WoW that is the coolest Blucky remake I have ever seen, I don't know why I haven't been following this build great job it looks wicked cool can't wait to see your finished product...


----------



## Cassie7 (Sep 5, 2007)

Thanks Northern Touch  It's kudo's like yours that keep me motivated!

This is another example of how I use tinfoil as a space filler. I was running cotton/latex between the upper chest and arm but the armpit was an empty void. I just balled up some tinfoil and stuck it in there. It filled the space and gave the cotton/latex something to stick to. In larger areas like the stomach and butt, I used a few drops of hot glue to hold the foil in place.










I did some more cottonn/latex work on her today and added/braced her right upper arm. I also coated her right upper arm with mucho hotglue, then paper mache, then cotton/latex. Here's where she is at, at the moment...










I popped the head on for a quick shot because the head adds much to the visual of what she'll eventually look like...


----------



## Cassie7 (Sep 5, 2007)

When I do WIP's I like to share mistakes and how to avoid them in the future.
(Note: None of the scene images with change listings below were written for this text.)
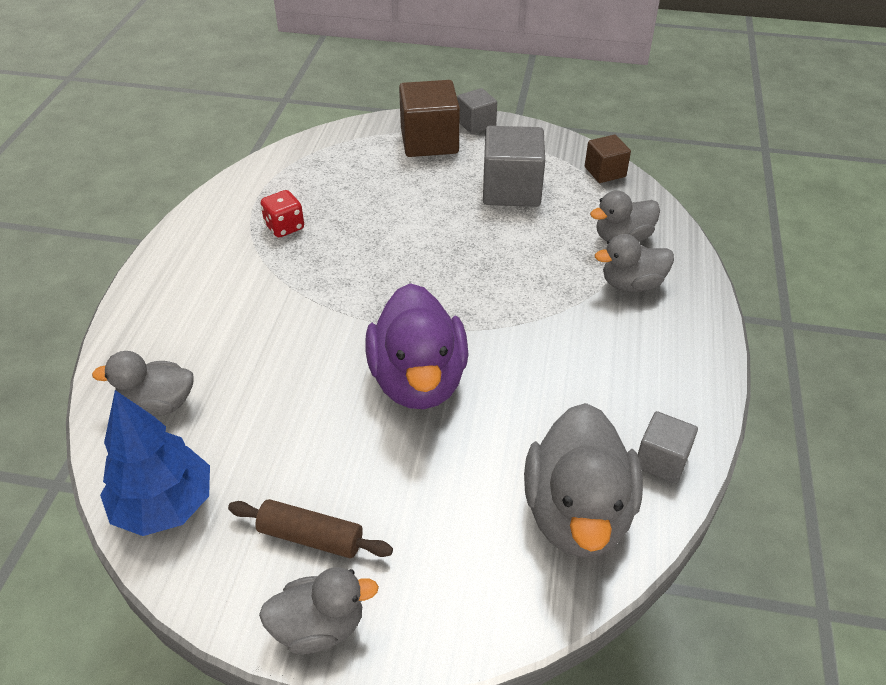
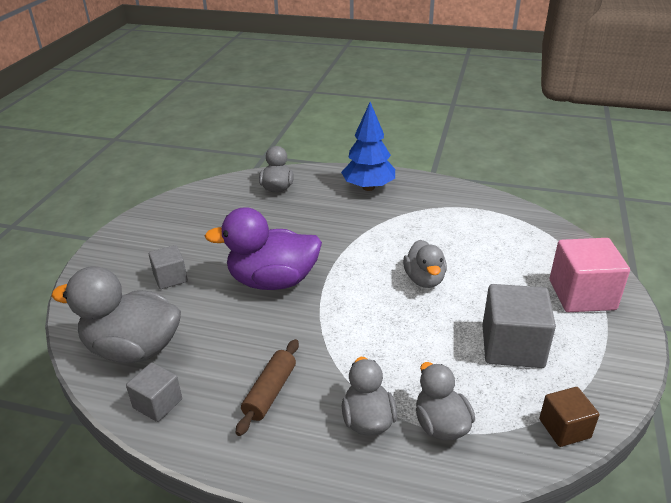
camera: 95 degrees right, 10 degrees down
(164, 506) = (207, 196): blue tree -> blue tree (368, 187)
(284, 227) = (439, 221): red dice -> none
(310, 537) = (167, 240): brown rolling pin -> brown rolling pin (270, 392)
(319, 627) = (113, 245): grey duck -> grey duck (424, 279)
(429, 141) = (582, 295): brown cube -> pink cube
(476, 124) = (628, 329): grey cube -> grey cube (170, 278)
I think sharing mistakes are more informative sometimes than just showing the build itself.

My biggest mistake on this project was painting too early. I wasted a lot of paint and time. My logic of painting parts early was that it's difficult to get the airbrush into difficult spots like fingers, bent wrists, ankles and arm/leg joints. But in the long run, it would have been much better to just wait until I had fleshed out the body with cotton/latex first.

Another mistake was not bracing the hip and legs. They want to sink down. In the future, I will brace the legs and hip with a solid internal frame (like pvc).


----------



## nOrTHeRn TouCh (Feb 24, 2006)

man I love it I got a B.F for her lol I made him out of couch cousions...But to talk about paint I run into this when I work on my foam creations... I have took a break from them to make more alberate props but plan to make a few new ones this year...I have a friend that I taught how to do this and he is now hooked...so I let him do the foam stuff but still like to build 1/2 a year we sell alot of them localy throught the summer at are garage sale's....

well here he is I only made 2 last year and this guys took 2 months of of and on work I like how he came out...


----------



## Cassie7 (Sep 5, 2007)

That's so cool NT. I've been wanting to work with foam myself.

With hubby's help I added the other arm, painted again and started on the wings. Hubby was a HUGE help. Actually, the entire pose is his brain child, including wings. I'm just a laborer LOL

In the pics, the hand is limp as it's not posed/glued in place yet.

She's really starting to take shape now


----------



## warpaint (Sep 23, 2006)

Hey thats is coming out great ! I think you said somthing about screen mesh from a silk screen printer for the wings .


----------



## Madame Turlock (Nov 2, 2007)

Cassie, I always get so excited when you have posted an update. She is so awesome. You deserve the Best Blucky Builder Award!


----------



## Cassie7 (Sep 5, 2007)

LOL! Thanks 

Warpaint, yes we have silkscreen to put on the wings. The material is absolutely beautiful and so lightweight, I can't believe it.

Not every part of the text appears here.